Estate Planning

What is a Will, and why do I need one? Can a Trust really protect my assets from the government? How can I assure I’m well cared for in old age? Answering these questions is the goal of my estate planning practice.


Many of my clients will say to me – “My case is very simple: I don’t have many assets, and I just want them split evenly among my children after I die.”
In my opinion, this attitude puts the cart before the horse. My greatest concern as an attorney is ensuring that my clients receive the best care possible while they are still alive.
According to Florida law, only the “owner” of property may make decisions about how the property is used. If a person does not make the proper arrangements in advance, such as trusts, living wills, and power of attorneys, it may become difficult and expensive to care for him when he becomes sick.
I help clients craft workable elder care plans with the goal of preserving clients’ dignity while protecting their finances from the vultures – whether sticky-fingered caregivers, greedy family members, or the immense expense of the guardianship courts.

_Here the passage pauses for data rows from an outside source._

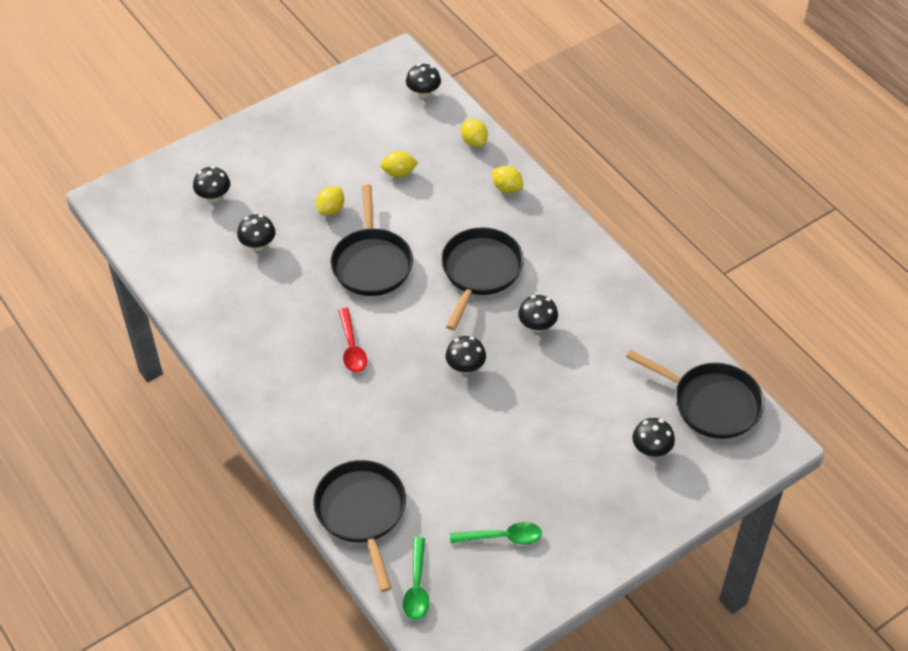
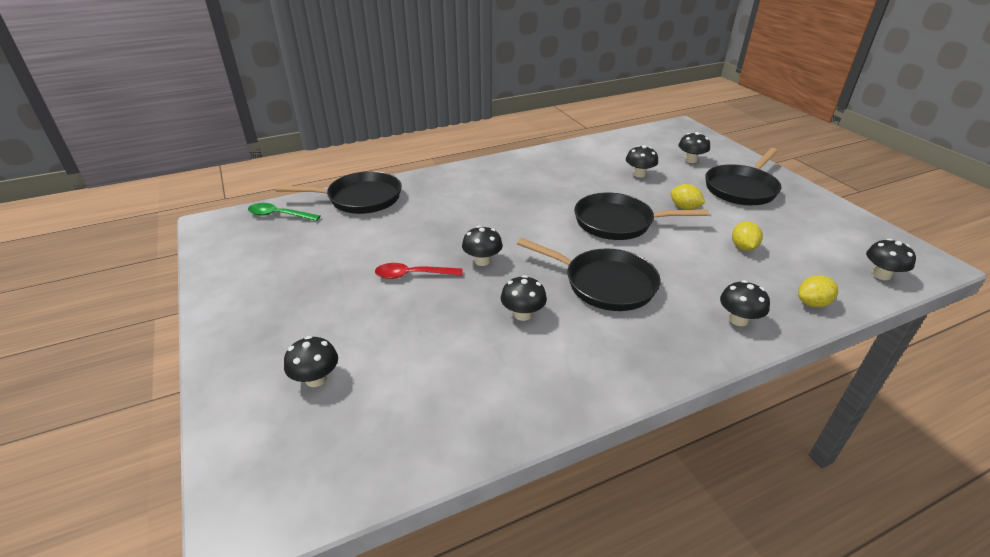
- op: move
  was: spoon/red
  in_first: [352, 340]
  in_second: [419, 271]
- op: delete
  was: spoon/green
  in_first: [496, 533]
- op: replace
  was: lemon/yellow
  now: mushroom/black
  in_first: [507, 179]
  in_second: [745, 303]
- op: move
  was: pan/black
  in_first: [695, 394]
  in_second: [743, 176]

“… And Suzie gets the polished sterling silverware, while Johnny gets my collection of Canadian postage stamps…”
We spend our lives accumulating money and stuff. This part is not a problem – indeed, I certainly hope that you will have the good fortune of acquiring as much as you can! The dilemma is that you “can’t take it with you,” and you may leave a mess behind without adequate planning.
The advantages of engaging in estate planning are legion. By planning ahead, you can ensure that your loved ones are left with a tax efficient, easy-to-administer estate designed to minimize conflict and maximize results.